Here's an updated patch that fixes some silly problems seen on CI.
There's something a bit clunkly/weird about this HAVE_FDATASYNC stuff,
maybe I can find a tidier way, but it's enough for experimentation:

For Mingw, I unconditionally add src/port/fdatasync.o to LIBOBJS, and
I unconditionally #define HAVE_FDATASYNC in win32_port.h, and I also
changed c.h's declaration of fdatasync() because it comes before
port.h is included (I guess I could move it down instead?).

For MSVC, I unconditionally add fdatasync.o to @pgportfiles, and
HAVE_FDATASYNC is defined in Solution.pm.

It'd be interesting to see pg_test_fsync.exe output on real hardware.
Here's what a little Windows 10 VM with a virtual SATA drive says:

C:\Users\thmunro>c:\pg\bin\pg_test_fsync.exe
5 seconds per test
O_DIRECT supported on this platform for open_datasync and open_sync.

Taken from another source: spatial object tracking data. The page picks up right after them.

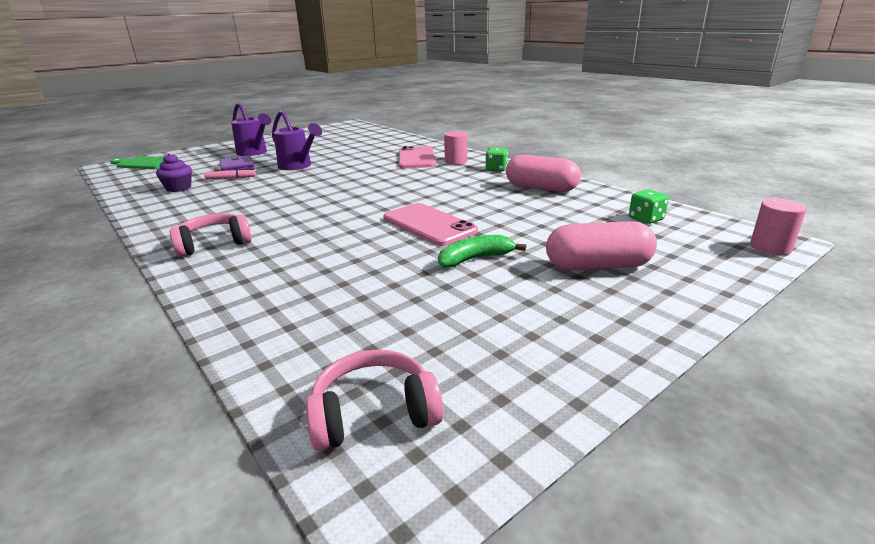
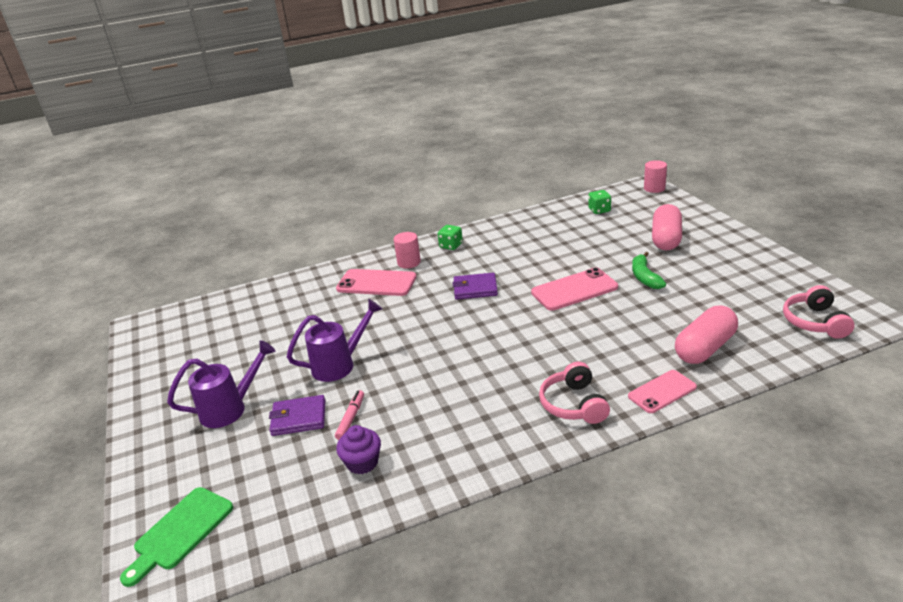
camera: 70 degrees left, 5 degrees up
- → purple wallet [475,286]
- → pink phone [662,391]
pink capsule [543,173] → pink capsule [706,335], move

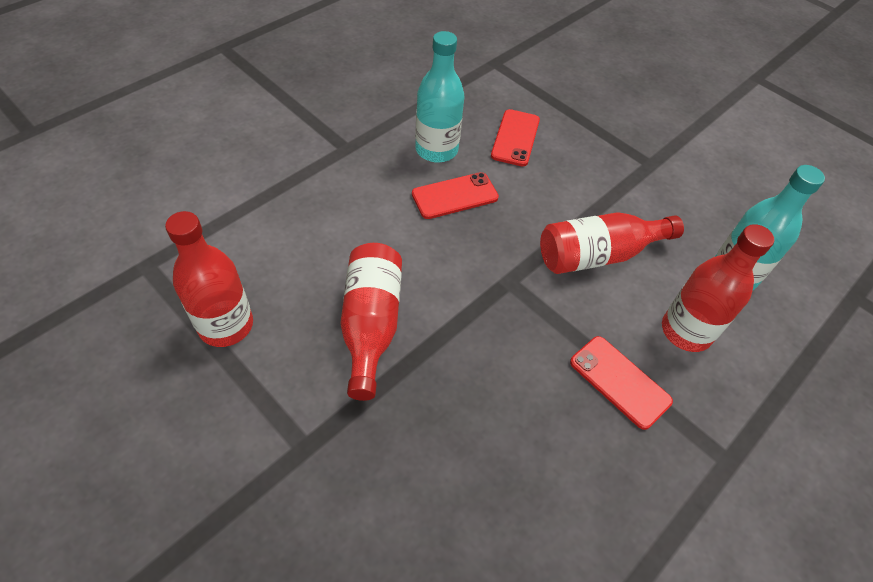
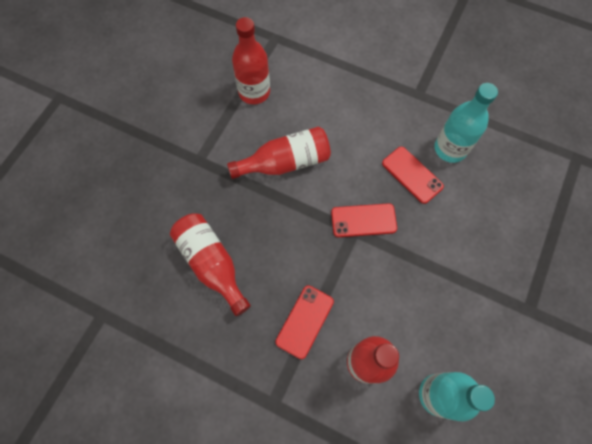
camera: 75 degrees right, 15 degrees up
red phone [515,137] → red phone [364,220], move
red bottle [612,243] → red bottle [210,264], move

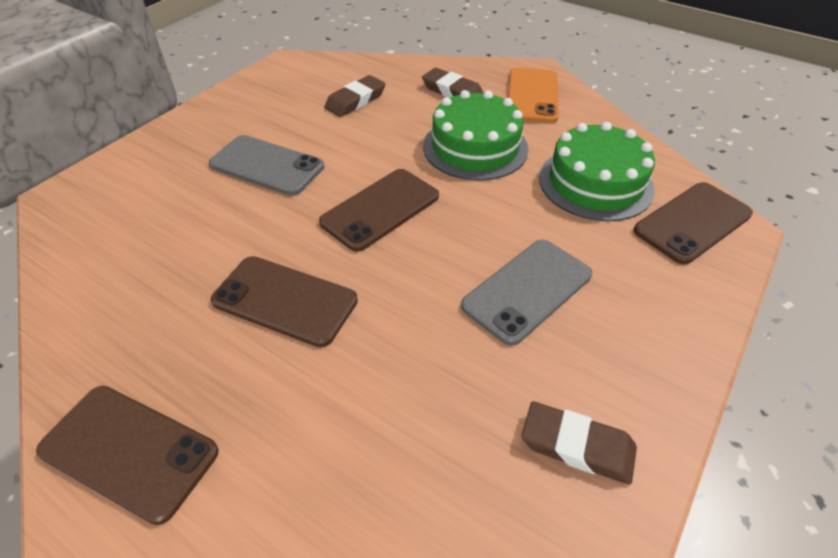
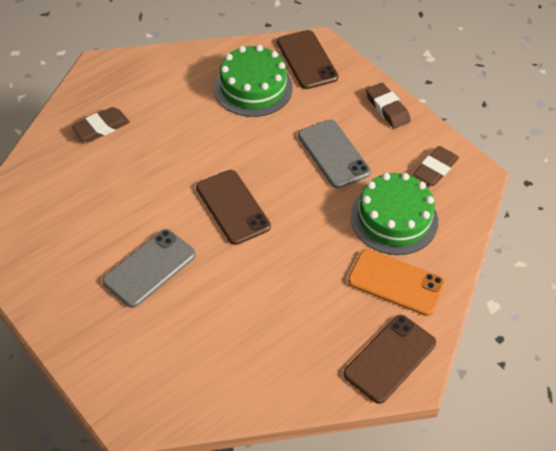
camera: 75 degrees left, 5 degrees up
brown phone [284,301] → -
brown eraser [355,96] → brown eraser [388,106], move
green cake [475,135] → green cake [394,214], move
orange phone [533,95] → orange phone [397,282], move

Compare file sync methods using one 8kB write:
(in wal_sync_method preference order, except fdatasync is Linux's default)
        open_datasync (direct)             7914.872 ops/sec     126 usecs/op
        open_datasync (buffered)           6593.056 ops/sec     152 usecs/op
        fdatasync                           650.317 ops/sec    1538 usecs/op
        fsync                               512.423 ops/sec    1952 usecs/op
        fsync_writethrough                  550.881 ops/sec    1815 usecs/op
        open_sync (direct)                              n/a
        open_sync (buffered)                            n/a

Attachment

Re: Windows now has fdatasync()

From
Robert Haas
Date:
On Fri, Feb 4, 2022 at 4:24 PM Thomas Munro <thomas.munro@gmail.com> wrote:
> I'm not proposing we change our default to this new level, because it
> doesn't work on non-NTFS, an annoying complication.  This patch would
> just provide something faster to put after "Alternatively".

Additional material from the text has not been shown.